Life was never the same again. Her mother was convinced that she had sided with her father and treated her very badly for the next few days. She would say “My son would never have done such a thing! He truly loves me!” Maya was left helpless. She had made up her mind that she would never lie to her mother but she did not know what else to do to convince her how much she loved her. Her father’s gratefulness had been visible on his face the moment she lied and somewhere inside her, there was no regret for her actions. Indeed, her heart was burning with fierce pride. She wasn’t angry with him. She was just worried about him. He looked depressed all the time and she had seen him take sleeping pills before he went to bed. Her mother seemed to forget all about the incident after three days and loved her as though nothing has happened.

She was confused. Not that she didn’t want her mother to forgive her but it was so sudden. She hadn’t even plucked up enough courage to apologize yet. Nevertheless, she also forgot the whole thing and was happy. This lasted for exactly another three days.

***

Her mother called her downstairs in a loud angry voice. Maya was scared. “Why am I like this? Do I always have to do something wrong?” Her face was contorted with hatred. She began scolding her for not eating properly. She was surprised because hadn’t she always finished all her greens? Hadn’t she always had a glass of milk before she went to bed? Her mother had never complained. In fact, Maya had always thought that she was pleased with her. She decided to reason out with her.

“But mummy, I always finish all the food on my plate. I never waste any. I drink milk daily. I don’t mind eating vegetables so what’s wrong with me?”
Her mother stood there looking at her and then said in a triumphant voice that was satisfied and sarcastic.

“You have truly spoken like your father’s child. I expected you to talk back. You are a rude child! You can never respect anyone. I don’t want to talk to you. You can never be like my son. Go! Maya looked at her with a bewildered expression. What had she done? She had only wanted to reason out with her mother but she must have done something wrong again. She was a failure! Whatever she did went wrong. What had got into her head? How could she talk back like that?

***

Everything soon became routine for her. Her mother would scold her, get angry with her or stop talking to her because of something or other. These days her life had become synonymous with mistakes. Every action was a mistake. She had ceased to think before doing anything because she knew it was going to be a mistake in the end. She did everything that her mother asked her to do and listened like a corpse when she scolded her. Never saying anything but accepting what was coming. After all, at least here was someone who would correct all her mistakes. Life otherwise was the same. Her parents quarreled, both she and her brother did well in studies and the earth continued to revolve around the sun.

She was slowly becoming hollow. The pain and misery of her family falling apart in front of her eyes were eating away at her. She was more concerned about her father who looked more unhappy than her. His cheerful energy was no longer there. He was hardly at home. They had long ago stopped going on vacations. She had stopped asking her brother who had become very reserved and hardly ever came out of his room. Her fourteenth birthday had been wonderful which wasn’t surprising since her mother had decided to be happy on that day and if she was happy then everyone was happy. You could expect her to be happy on birthdays, festivals, and when she was in front of others. Her birthday had been fun but new horrors had started a week after that.

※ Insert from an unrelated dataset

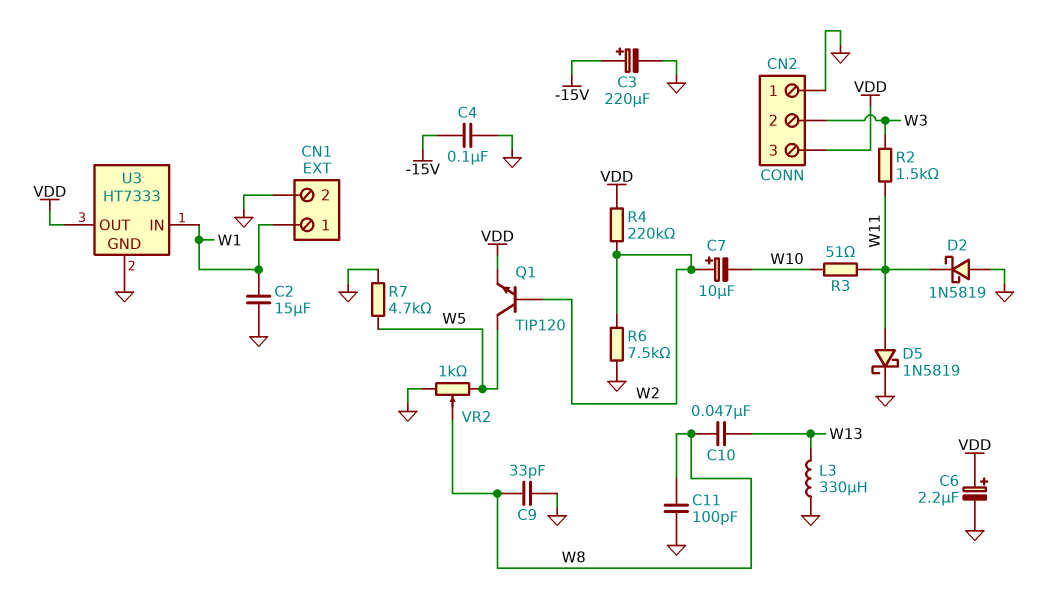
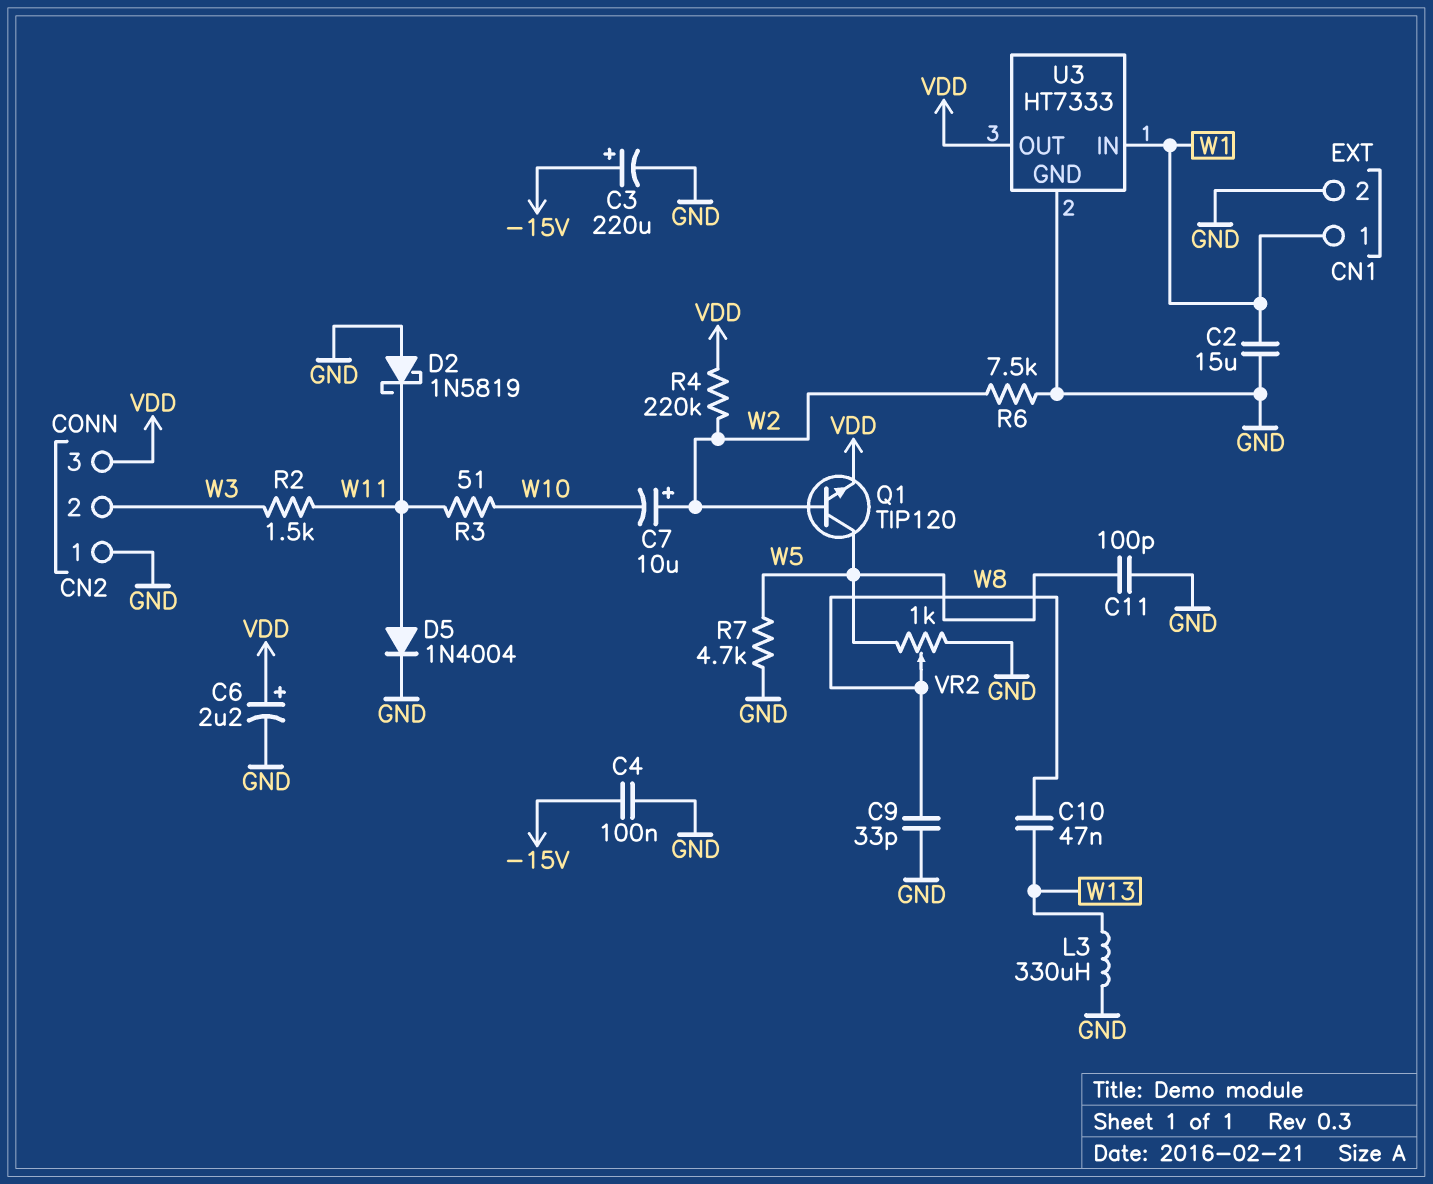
C11: 100pF (GND, W8) -> 100pF (GND, W5)
D5: schottky 1N5819 (A W11, K GND) -> diode 1N4004 (A W11, K GND)

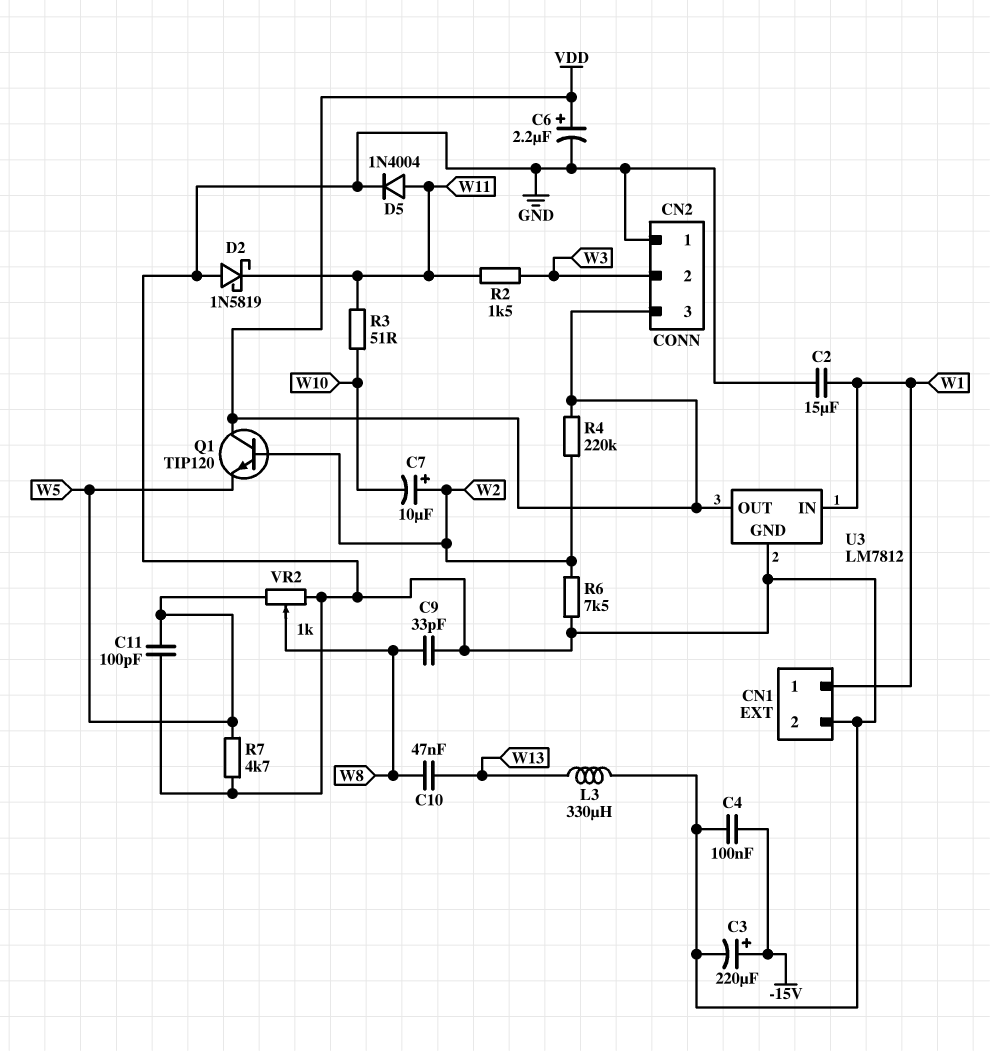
Q1: NPN TIP120 (B W2, C W5, E VDD) -> NPN TIP120 (B W2, C VDD, E W5)
U3: HT7333 -> LM7812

Dana developed such a strong passion for cleanliness that she was constantly going from room to room with a dusting cloth. It was more than passion, it was an obsession. Everything had to be washed and cleaned and dusted and then washed and cleaned and dusted again. She would behave very strangely when she went out. Always covering her face and often blatantly telling a shopkeeper that the place was fit to be a pigsty but worse were the beatings.

Maya had been doing her homework when Dana came into the room with a dusting cloth and glared at her. “Are you going to your friend’s house this evening?”

“Yes mummy. She needs help with her homework.”
“You are such a stupid girl. You are always helping others. Do you ever spend time with your family? Do you even care for us? No!”

Maya did not reply. It would be wrong to talk back. ”You know what? I almost died while giving birth to you. You could have killed me! And what do I get for all that? Nothing! You don’t even love me. You side with your wretched father.”

Maya let out a sharp gasp of pain. Her mother had slapped her hard across the face. She began hitting her again and again. Tears sprang to Maya’s eyes. She could not understand what was happening.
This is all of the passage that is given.